コーラなどの炭酸飲料やポカリスエットなどのスポーツドリンク、お菓子やドレッシングなど多くの商品に見かける果糖ブドウ糖液糖は砂糖の代わりに使用されています。
果糖ブドウ糖液糖とは?
果糖ブドウ糖液糖の正式名所は「高フルクトース・コーンシロップ(別名:異性化糖)」と言います。
- フルクトース=果糖
- コーン=トウモロコシ
という意味なので「トウモロコシから作った高果糖のシロップ」ということです。
ですが、実際はトウモロコシだけでなくジャガイモなどのでんぷんを分解して得られたブドウ糖とブドウ糖の一部を酵素によって果糖に異性化させた化学物質です。
ブドウ糖だけでも良いのに、なぜわざわざ一部を果糖に変えるのかというとブドウ糖だけでは砂糖よりも甘くないためです。
ブドウ糖は砂糖の7割程しか甘みがありません。果糖は砂糖の1.3倍程の甘みがあります。

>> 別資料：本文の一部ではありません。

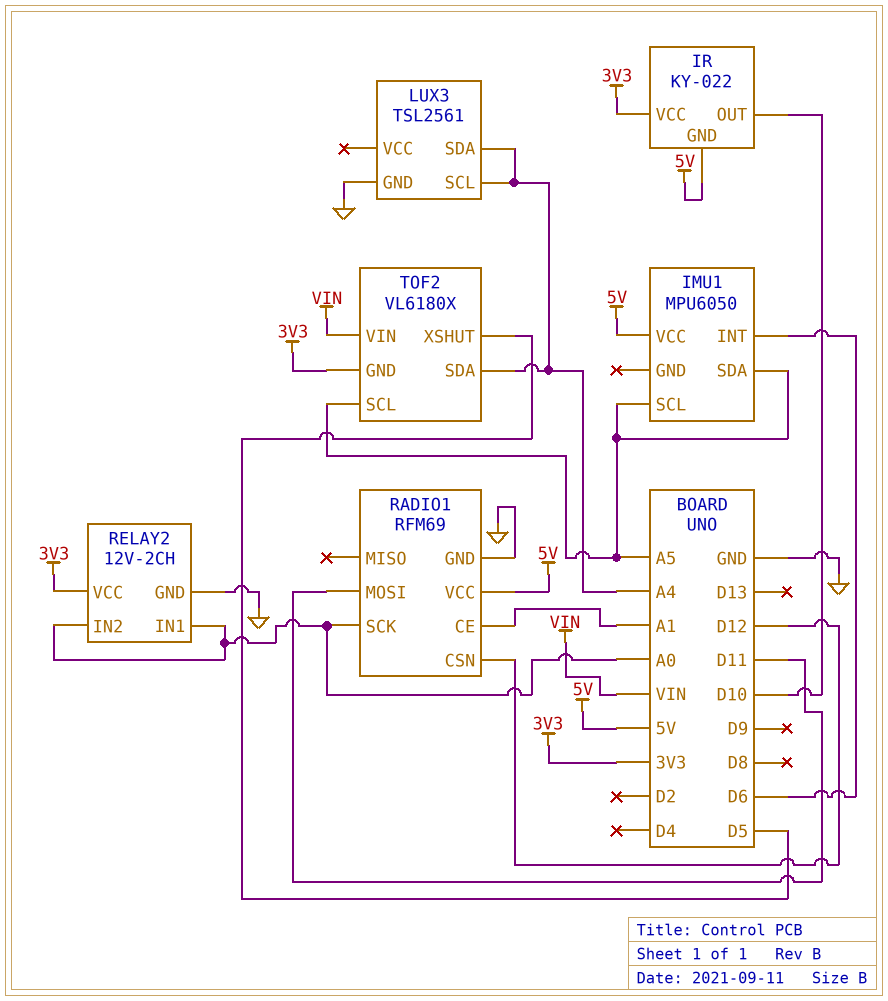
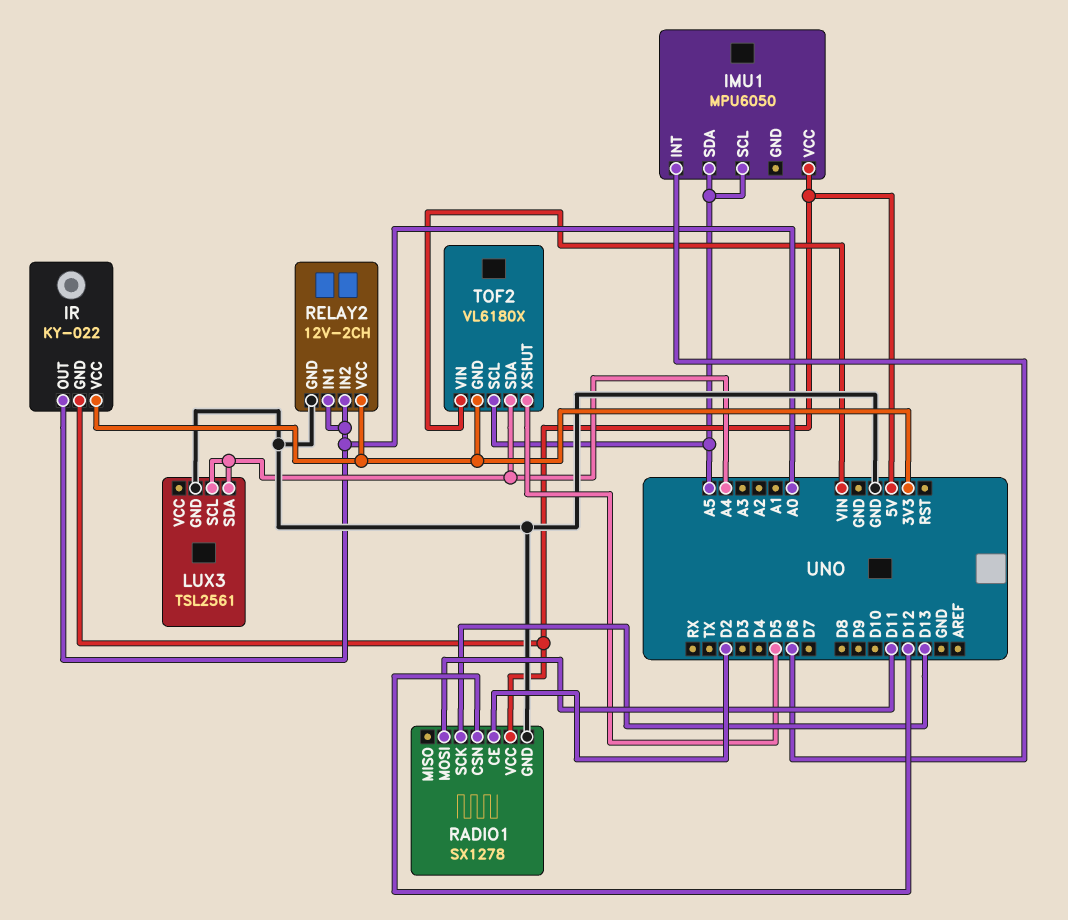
IR pin OUT: D10 -> A0
RADIO1: RFM69 -> SX1278
RADIO1 pin CE: A1 -> D2
RADIO1 pin SCK: A0 -> D13

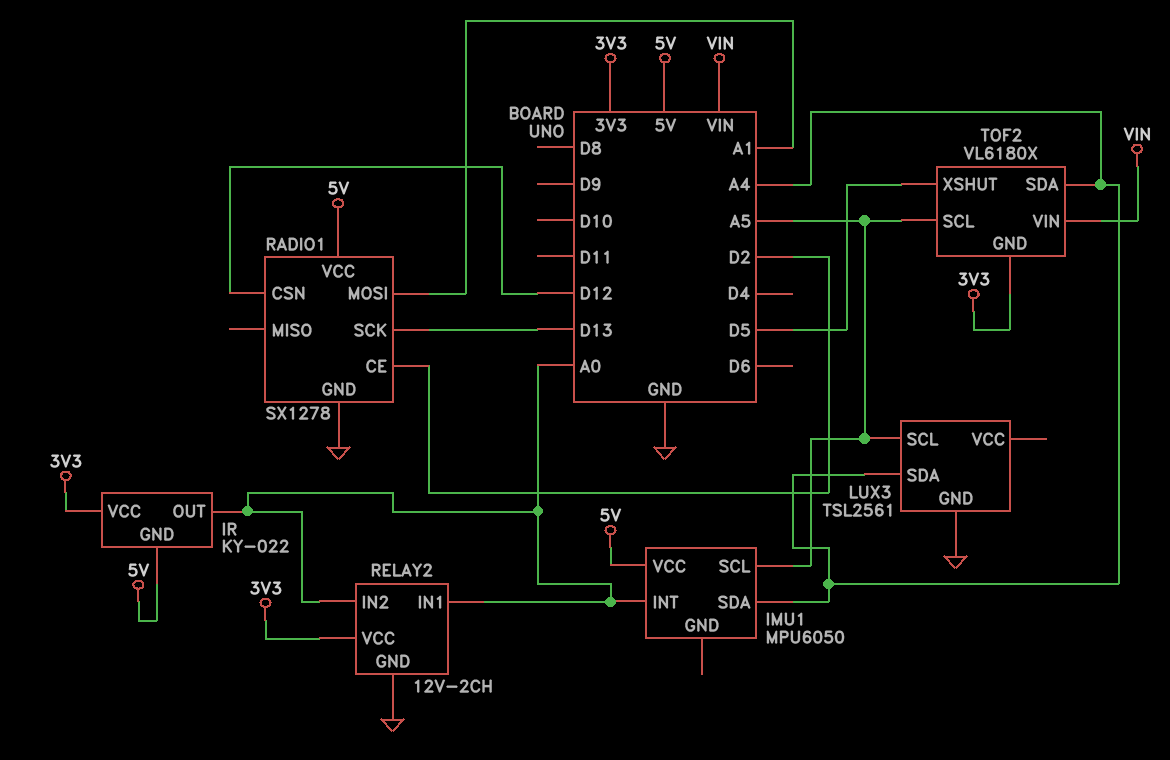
IMU1 pin INT: D6 -> A0
IMU1 pin SDA: A5 -> A4
LUX3 pin SCL: A4 -> A5
RADIO1 pin MOSI: D11 -> A1

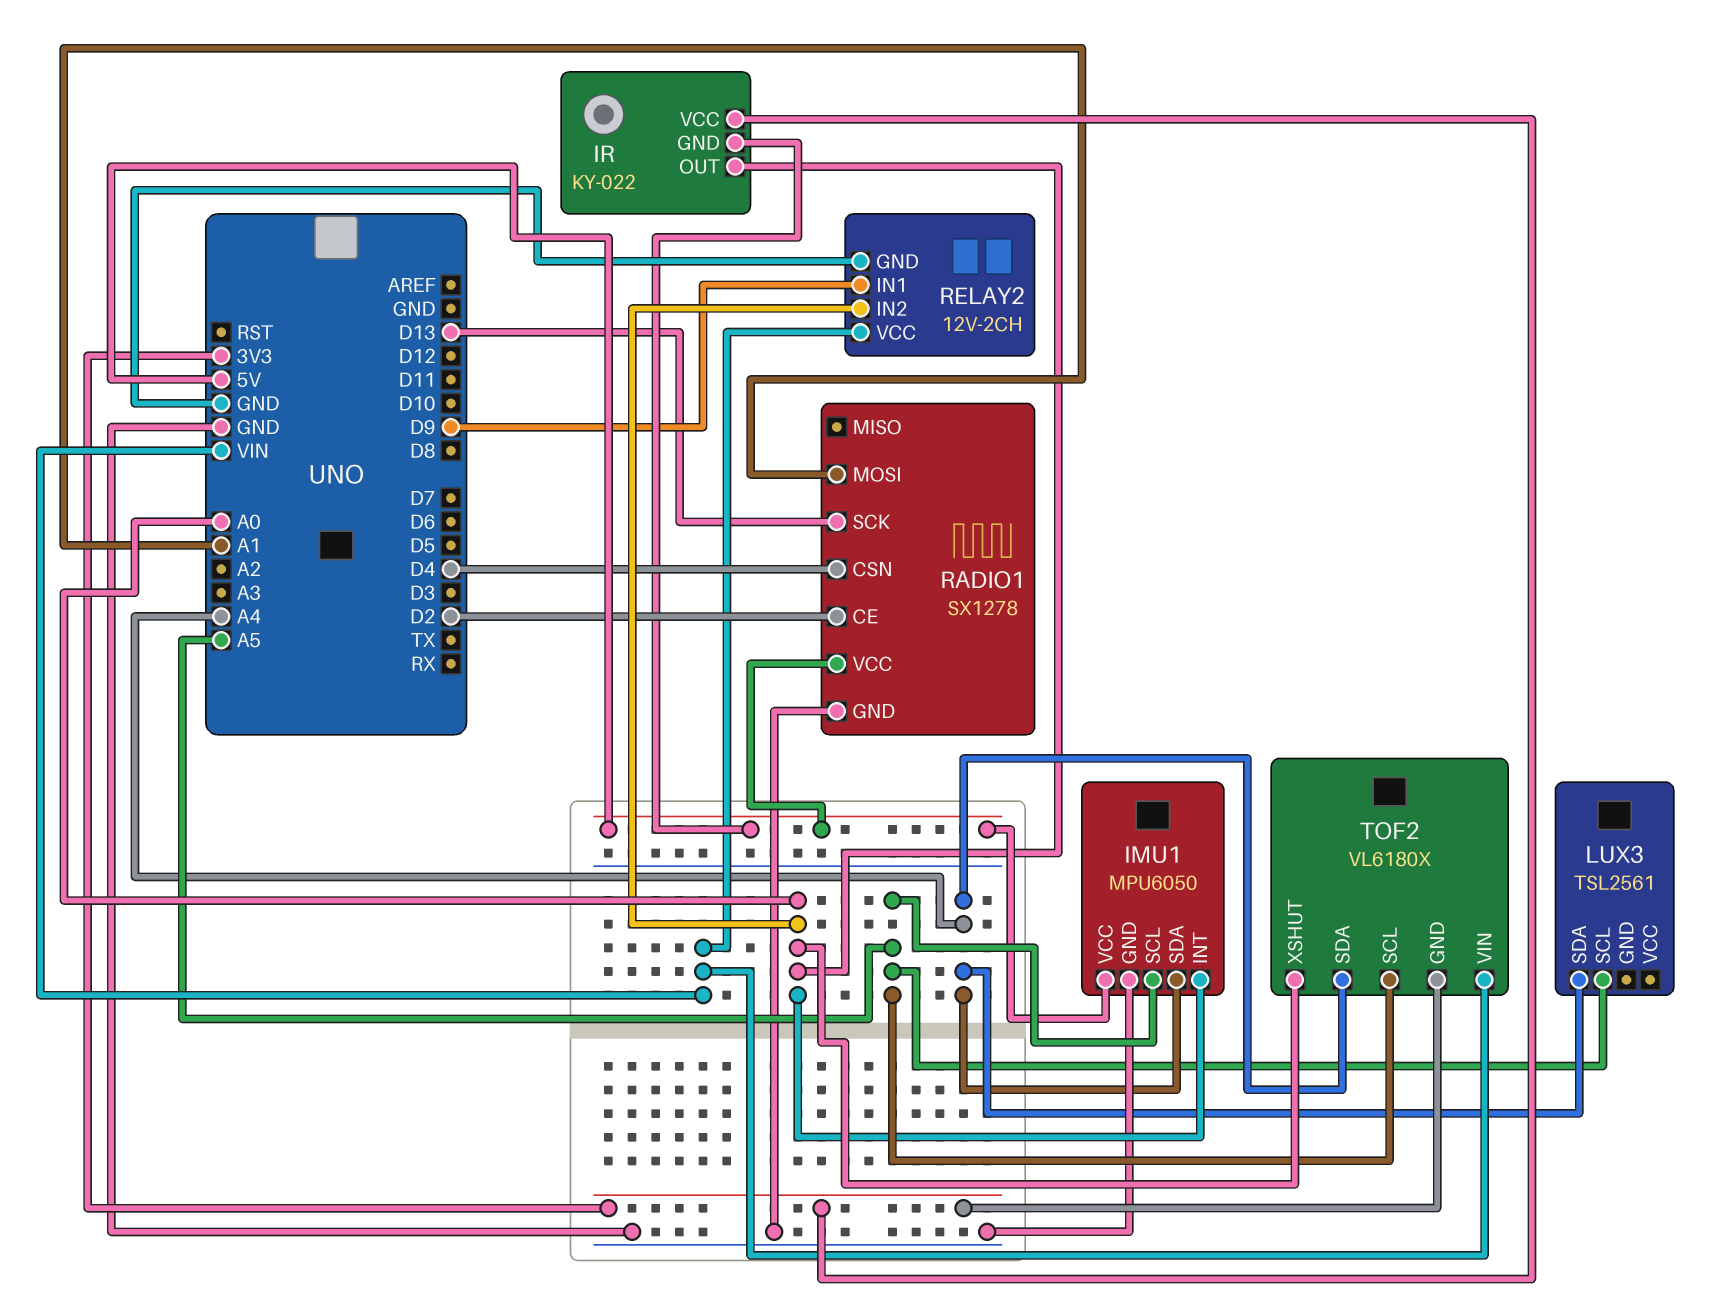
IMU1 pin GND: none -> GND
LUX3 pin GND: GND -> none
RADIO1 pin CSN: D12 -> D4
RELAY2 pin IN1: A0 -> D9
RELAY2 pin VCC: 3V3 -> VIN
TOF2 pin XSHUT: D5 -> A0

甘みが強い順:「果糖>砂糖>ブドウ糖」となります。そのためブドウ糖の一部を果糖に変えて甘味料にします。これを異性化糖と呼びます。
ぶどう糖と果糖の働き
異性化糖に関する健康への影響についてはさまざまな意見があります。
ここで、異性化糖の成分のぶどう糖と果糖に分けて、体内での働きを見てみましょう。
●ぶどう糖
ぶどう糖は小腸から吸収されたのち血糖となり、インスリンの働きによって体の必要な部分に取り込まれエネルギーとなります。また、肝臓に運ばれグリコーゲンとして合成されたり、中性脂肪の合成に利用されていきます。
●果糖
果糖も小腸から吸収されますが、直接的に血糖とはなりません。
肝臓に運ばれたのち、ぶどう糖に変換されて血糖となります。
また、果糖のすべてがぶどう糖になるわけではなく、エネルギーになったり中性脂肪の合成に利用されていたりします。この時、ぶどう糖に比べて果糖は速く利用されるため、特に果糖は中性脂肪を合成しやすい、と言われています。
果糖ブドウ糖液糖の危険性!
血糖値が急上昇するのは?糖尿病にかかりやすいのは?
果糖は血糖値を上昇させないので、果糖ブドウ糖液糖よりも砂糖の方が血糖値を早く上昇させるように思うかもしれません。ですが、実は砂糖(ショ糖)は果糖とブドウ糖からできています。
となると血糖値の上昇スピードはどちらも同じくらいと思うかもしれませんが、これも違います。
「砂糖は体内でブドウ糖と果糖の2つに分かれてから吸収される」ので体に取り込んで吸収されるまでに時間がかかります。
一方、「果糖ブドウ糖液糖は最初からブドウ糖と果糖に分かれている」ので、あっという間に吸収されて血糖値がハネ上がってしまいます。
さらに果糖ブドウ糖液糖は血糖値の急上昇だけでなく、中性脂肪も砂糖よりも早く蓄えられるので糖尿病のリスクがより高くなります。
果糖ブドウ糖液糖などの異性化糖の原料はトウモロコシなどを使用しますが、この原料の多くが遺伝子組み換え作物を使用しています。
トウモロコシは遺伝子組み換えの表示義務がある作物ですが、そこから加工して原形をとどめていないため飲料には表示義務はありません。
果物の果糖はどうなの?
果物には、当然、果糖が含まれていますが、くだものをそのまま食べる分には食物繊維も一緒にとれるので、心配しなくて大丈夫です。
むしろ、ビタミンなど身体が必要としている栄養素がとれます。
でも、ダイエット中の人は果物といっても摂りすぎには注意しましょう。
正直、果糖が含まれていない食品を探す方が難しいくらいです。
現実的に考えて、果糖の摂取をゼロにすることは難しいので、あまり神経質にはならない方が良いと思いますが、くれぐれも過剰摂取には気を付けたいものですね。